Due tizi estrassero da una cassa un paio di valigiette grigio metallizzato. Dopo aver maneggiato con quello che sembrava un piccolo pannello numerico posto al lato di esse, si aprirono rivelando il loro contenuto. Erano le armi ad impulso latveriane che aveva già visto in azione. Quelle di cui Rucker gli aveva parlato. Si chiese quante ce ne fossero dentro la cassa.
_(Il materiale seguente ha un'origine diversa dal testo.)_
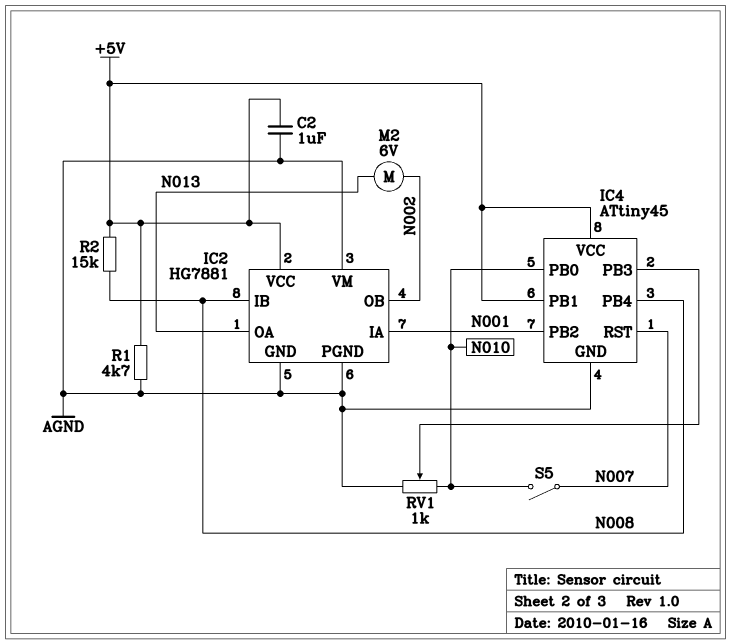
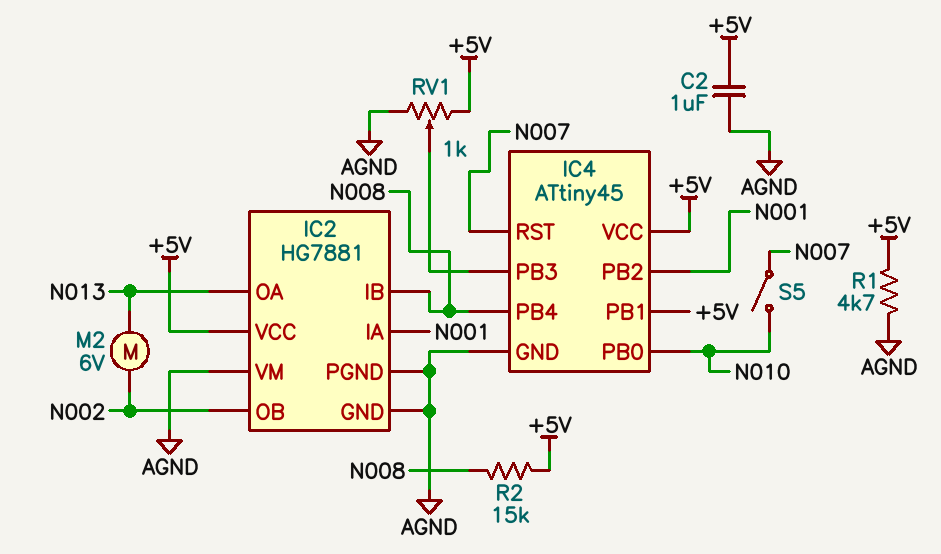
RV1: 1k (AGND, N010, wiper IC4/PB3) -> 1k (+5V, AGND, wiper IC4/PB3)

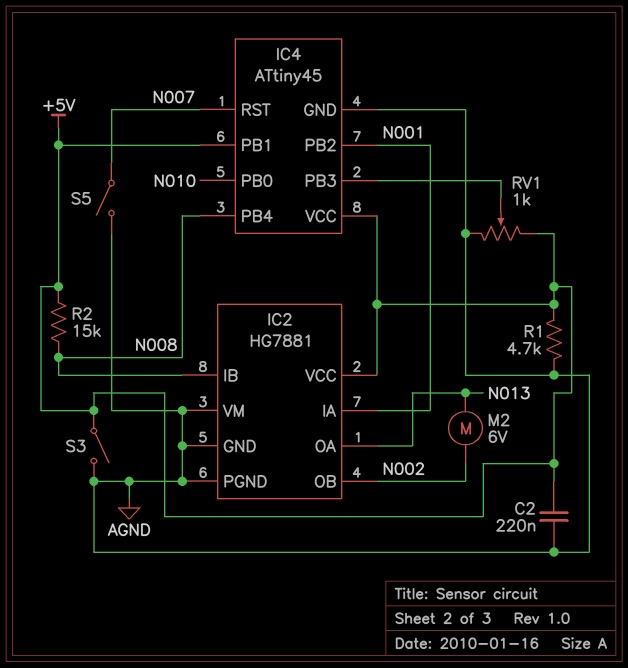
C2: 1uF (+5V, AGND) -> 220nF (+5V, AGND)
S3: none -> switch (+5V, AGND)
S5: switch (N007, N010) -> switch (AGND, N007)

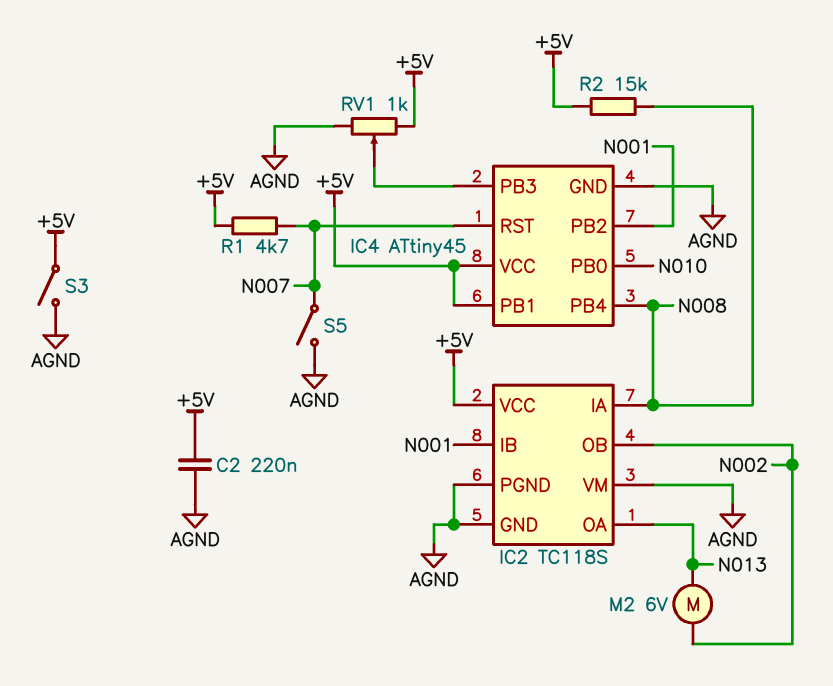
IC2: HG7881 -> TC118S
IC2 pin IA: N001 -> N008
IC2 pin IB: N008 -> N001
R1: 4.7k (+5V, AGND) -> 4.7k (+5V, N007)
Fece un rapido calcolo mentale, tenendo conto dello spessore delle valigette e dell'altezza e larghezza della cassa. Ad occhio e croce 20. C'erano altre 15 casse. Questo era tutt'altro che bene, pensò. Immaginò quelle armi in giro per le strade della sua città. La cosa non gli piacque minimamente. Aveva visto cosa potevano fare. La polizia sarebbe stata impotente. Si sarebbe dovuto, come minimo, chiamare l'esercito. Sarebbe comunque stata una carneficina. La pioggia cominciò a cadere più fitta e veloce. Non aveva tempo. Là dentro c'erano una trentina di uomini. Avrebbe dovuto farcela. A patto che non fossero potenziati come i cinque contro i quali si era battuto ieri. Per l'evenienza si era premonito. Aveva installato i dispositivi di lancio per le tele ad impatto e pungiglioni carichi di anestetico. Sperava che Ben non gliene volesse. Realizzò che gli mancava molto, che avrebbe voluto incontrare sia lui... sia Kaine. Spesso aveva pensato con disagio ai suoi due duplicati, quasi due Dopplenganger creati dalla mente perversa di un moderno stregone. Ma ora, negli ultimi giorni, si era domandato quanto avessero sofferto a causa di quello che avevano subito, quanto per loro fosse difficile trovare il proprio posto nel mondo, sopratutto sapendo che lui esisteva. Un chiarimento ci sarebbe dovuto essere, anche con loro. No. Una bevuta, una sera al bar, come quando andava con i poveri Flash e Harry. Una serata per loro tre... tre amici... tre fratelli.

Il primo colpo di pungiglione lo sparò in modo che, puntando uno degli uomini dentro, spaccasse una lampada sulla sua traiettoria. Quasi contemporaneamente al crash, il bersaglio cadde a terra svenuto, fuori combattimento per almeno mezz'ora buona. Quasi tutti si girarono spaventati, tranne alcuni, evidentemente uomini addestrati, che avevano a malapena guardato con la cosa dell'occhio. Purtroppo tra loro c'erano i due che stavano esaminando i due fucili ad impulso. Spararono una raffica in direzione della parete con la finestrella che dava sulla costruzione di fronte. Il cemento venne forato come carta velina e i proiettili passarono con altrettanta facilità l'altra struttura, facendosi largo tra altro cemento e tubi di ferro e acciaio. Nulla.

"Che brutto casino eh? Fareste meglio a controllare che le vostre assicurazioni possano coprire i danni."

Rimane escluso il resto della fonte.